The Coral é uma pequena preciosidade melódica. É diferente de toda a leva de bandas surgidas no cenário mundial na virada do milênio. Enquanto seus contemporâneos viviam (e vivem) da salvagem dos destroços da década de 1980, o quinteto da cidadezinha de Hoylake, próxima a Liverpool, se esmera na recuperação de uma sonoridade psicodélica sessentista muito pessoal e rara, urdida no passado por formações como Love, The Doors e até Procol Harum. É um mar aberto de canções alegres, bem humoradas, turbinadas com a alquimia entre instrumentos acústicos e efeitos eletrônicos – sempre usados com inteligência.

Apesar desta fórmula ter pavimentado a carreira de The Coral nos primeiros quatro álbuns, seus integrantes se cansaram de soar como piratas bem humorados o tempo todo e, em algum lugar de 2007, resolveram submergir em águas revoltas para gravar um álbum só com melodias entristecidas e contemplativas. O resultado nunca viu a luz do dia, pelo menos até agora. The Curse Of Love é o somatório de canções gravadas naquela época, sob o signo da tristeza e o desejo de sair dos holofotes da fama. O líder e vocalista James Skelly conduziu o projeto na época e o consenso entre os integrantes era que o momento não parecia o mais adequado para uma mudança sonora abrangente. Ironicamente, The Coral tornou-se rapidamente uma lembrança daquela década de 00, tendo lançado seu último álbum de inéditas, Butterfly House em 2010.
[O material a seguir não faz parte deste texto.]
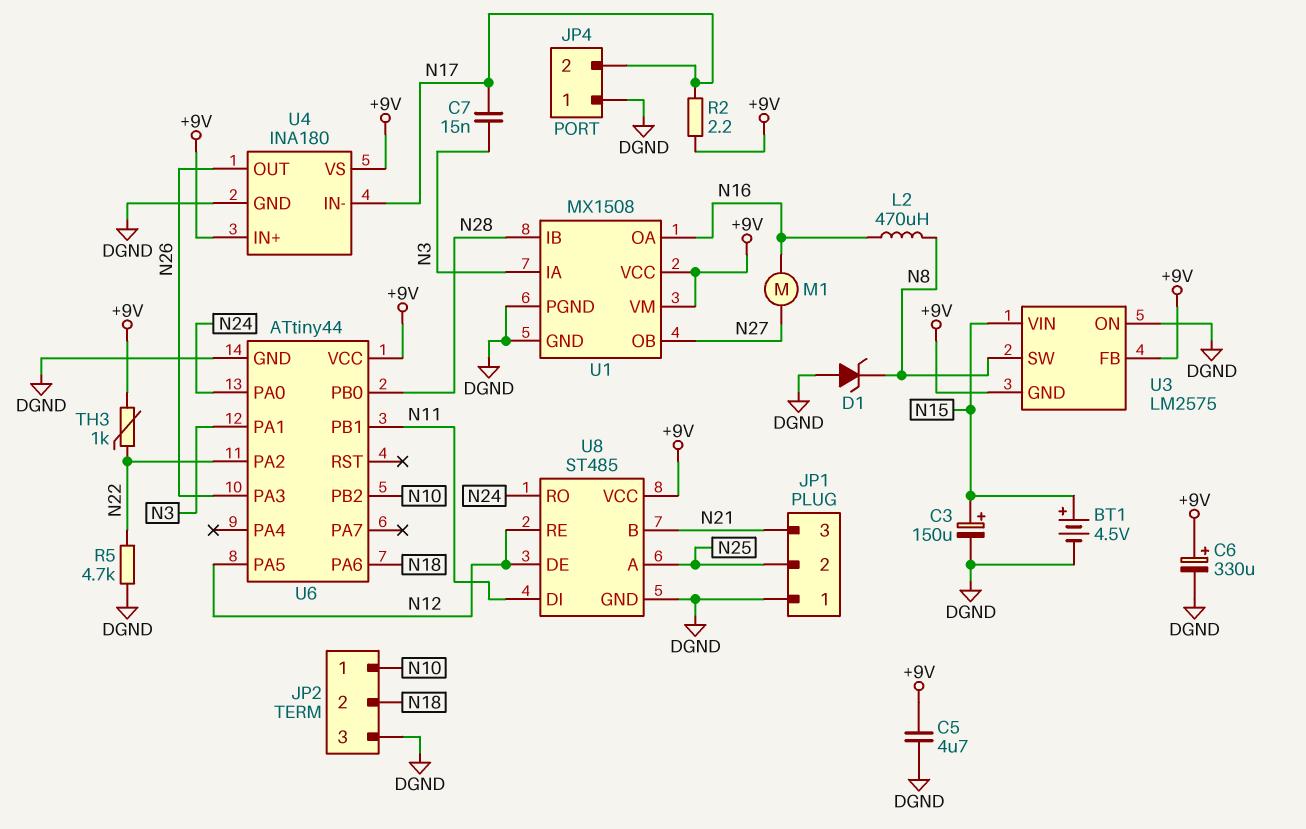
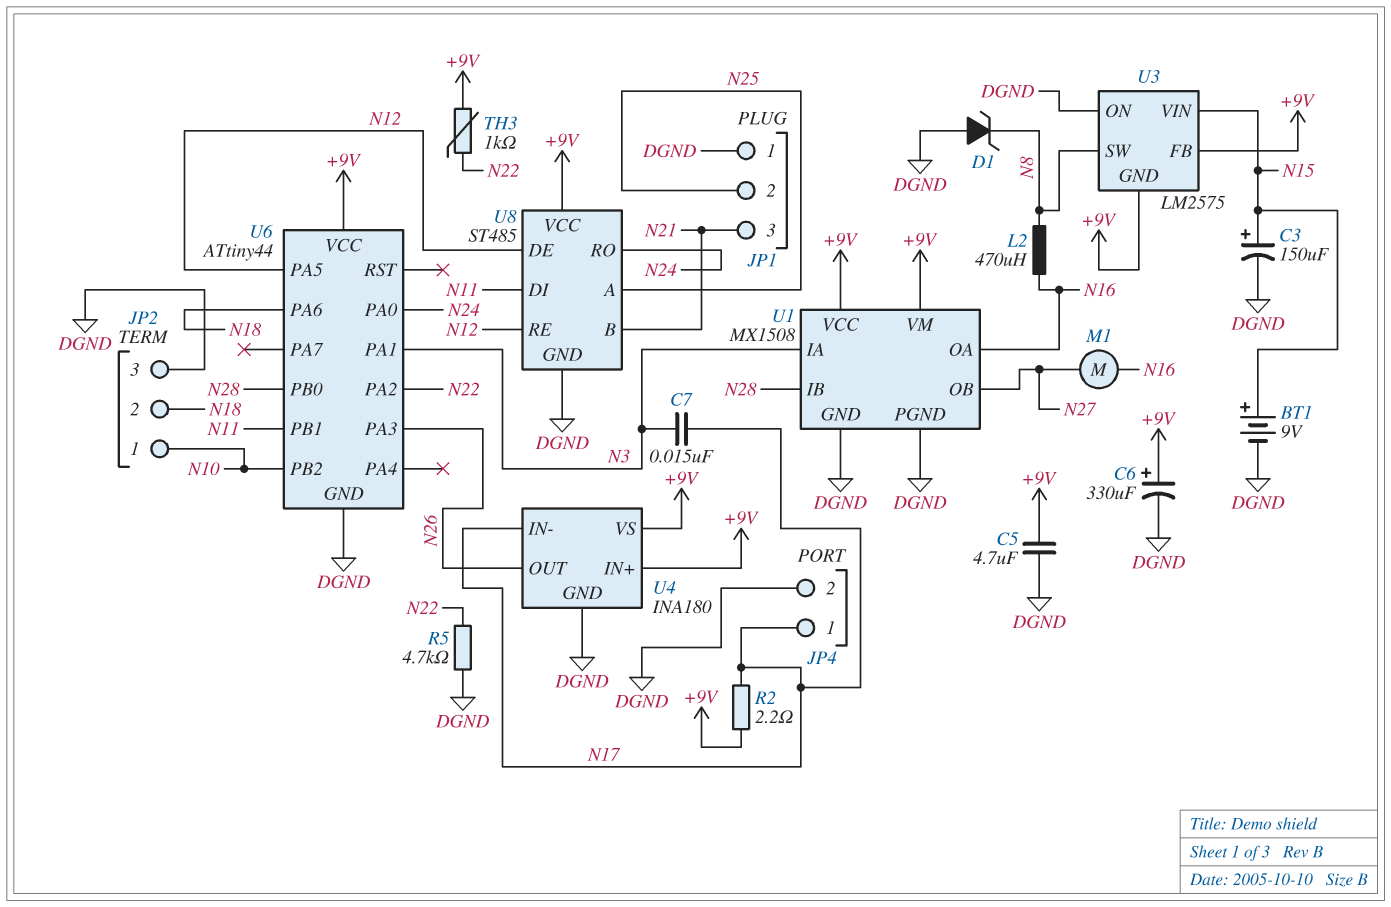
BT1: 4.5V (plus N15, minus DGND) -> 9V (plus N15, minus DGND)
JP4 pin 1: DGND -> N17
JP4 pin 2: N17 -> DGND

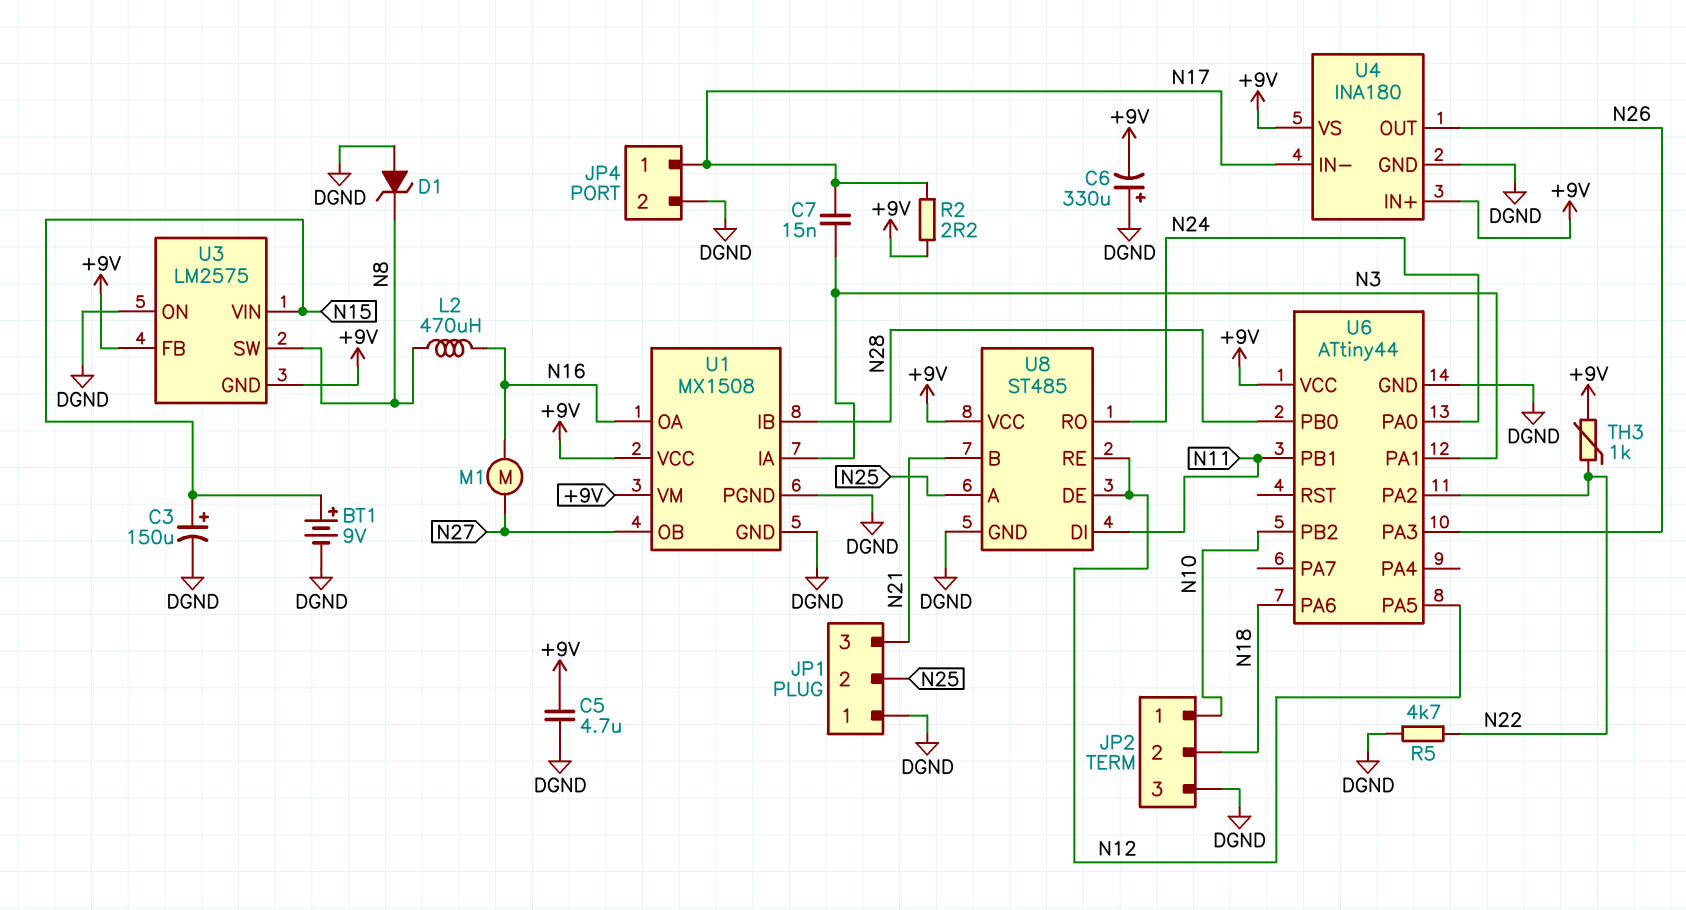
C6: 330uF (plus +9V, minus DGND) -> 330uF (plus DGND, minus +9V)

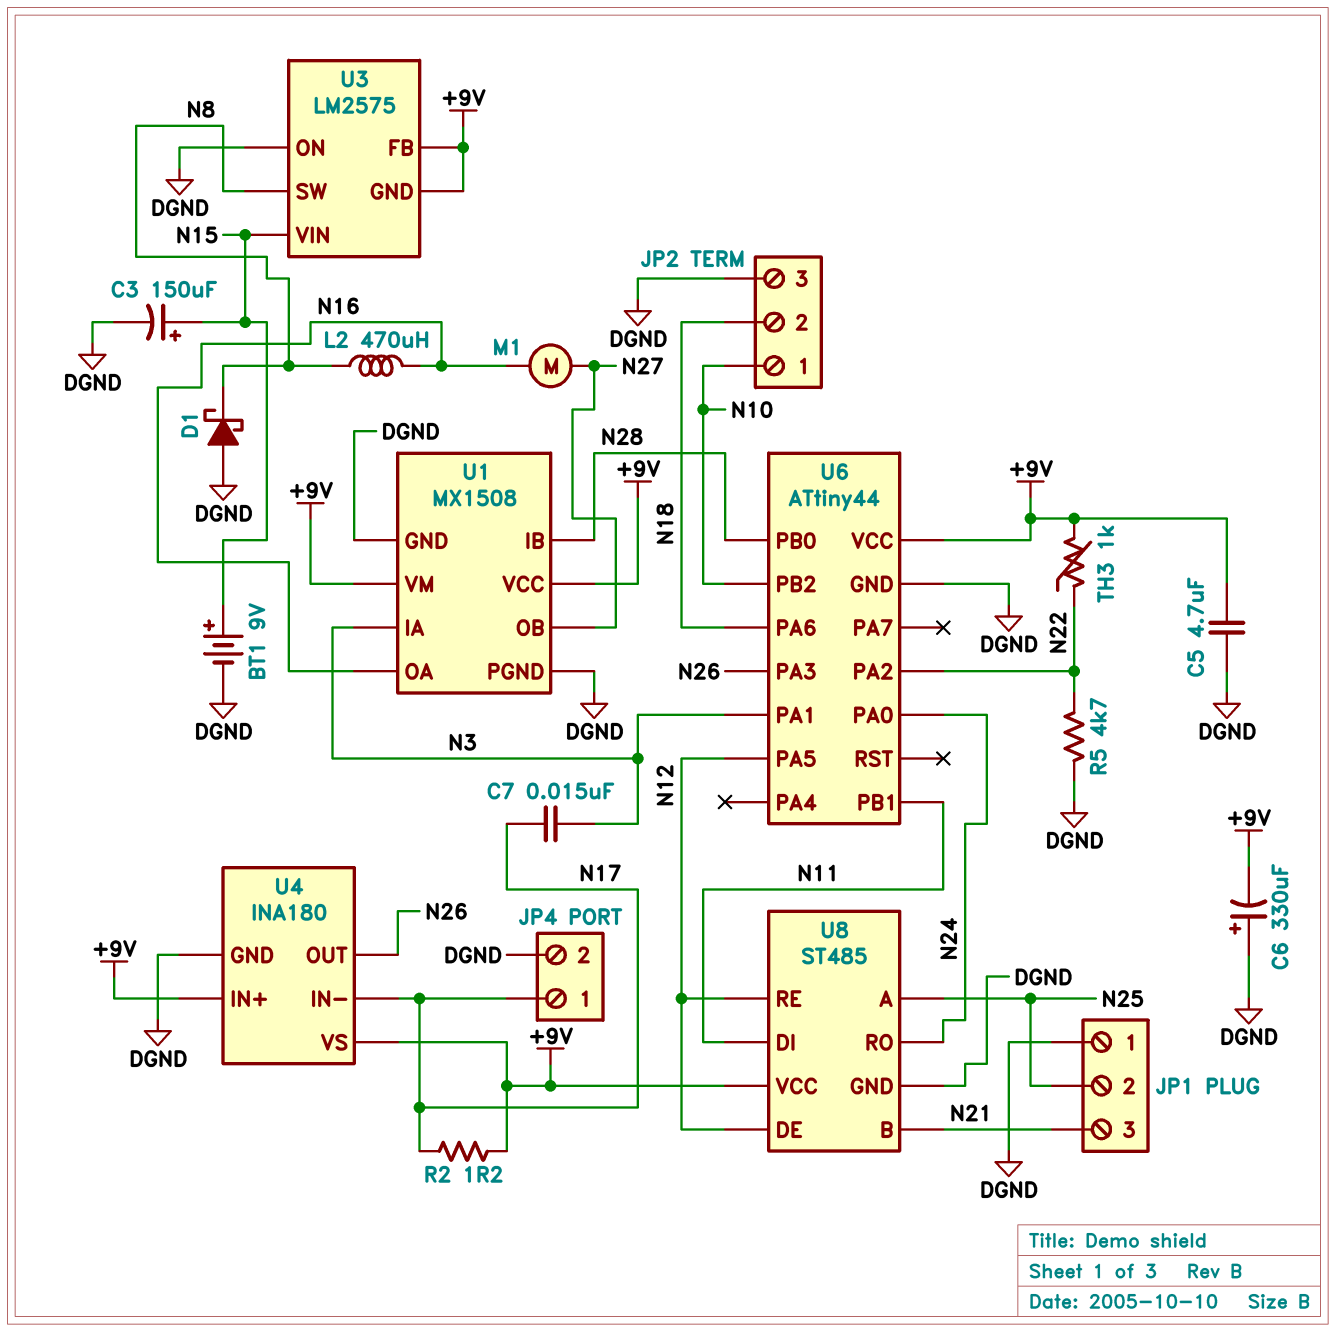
D1: zener (A DGND, K N8) -> schottky (A DGND, K N8)
R2: 2.2 (+9V, N17) -> 1.2 (+9V, N17)

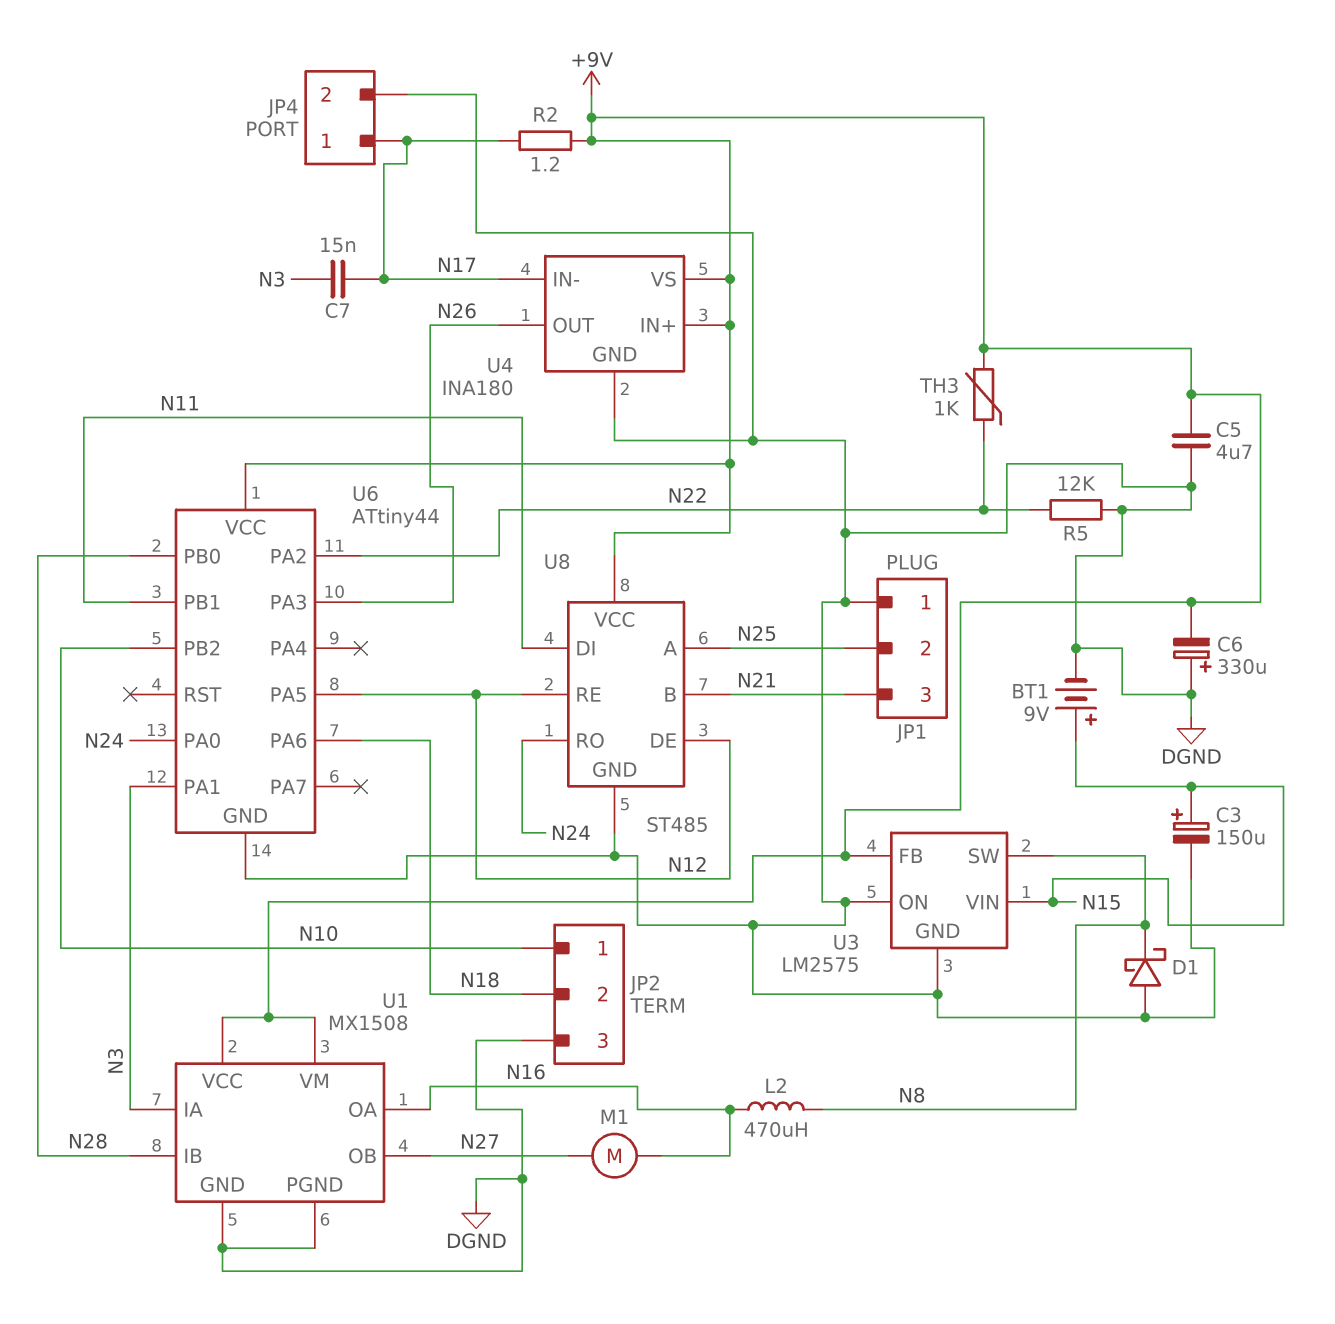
R5: 4.7k (DGND, N22) -> 12k (DGND, N22)
U3 pin GND: +9V -> DGND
O espaço de quatro anos entre os lançamentos beneficia The Curse Of Love, que tem seu clima soturno realçado. A faixa título dá o tom exato das intenções, com progressão acústica de violão e teclados em ritmo de valsa, numa narrativa chuvosa sobre o sofrimento que vem com os amores não correspondidos. Wrapped In Blue tem bateria nervosa e uma ambiência que faz o ouvinte lembrar de gloriosas canções do passado, como Alone Again Or, dos californianos de Love. You Closed The Door tem mais levadas sinuosas, baixo dobrado e oscilações de flauta e efeitos na guitarra, tudo muito simpático e tristonho, mas nunca depressivo. The Second Self, toda instrumental, é uma canção de navegação, uma pequena marcha, com teclados e escaletas pontuando uma sucessão de acordes brejeiros. View From The Mirror é a primeira incursão no terreno da tristeza em sua forma mais usual, nada engraçadinha ou alvo de autocomiseração. É canção nublada, de tarde cinza e tentativa de ver o horizonte, encoberto pela distância, pela lembrança ou pelos tons de nuvens que obscurecem a paisagem.

The Watcher In The Distance é psicodélica, cheia de tonalidades guitarreiras e ambiência acústica preservada em tonéis de carvalho. Gently é o meio do caminho entre uma canção de amor e uma canção de ninar, tudo pontuado por teclados que fazer parecer uma garoa colorida sobre algum gramado da nossa infância. Willow Song é crocante, com introdução de guitarras e vocalizações que lembram formações Folk Psicodélicas do fim dos anos 1960. The Golden Bough segue pelo mesmo caminho singelo, sendo sucedida por The Game, mais uma pequena pérola acústica e lírica, com cara de passeio no parque ao fim da tarde. Nine Time The Color Red se dá ao luxo de passear na chuva sob uma sombrinha colorida e ostentar um clima bucólico de alguma pintura na sala de estar da casa da nossa avó. Uma reprise da faixa título em andamento mais enguitarrado vem fechando o disco com chave de ouro.

The Curse Of Love não só é o melhor trabalho já gravado por The Coral, como revela sensibilidade e inteligência musicais em altos níveis. Dá para ter vontade que a banda continue e tenha mais momentos amuados como este. De tirar o chapéu.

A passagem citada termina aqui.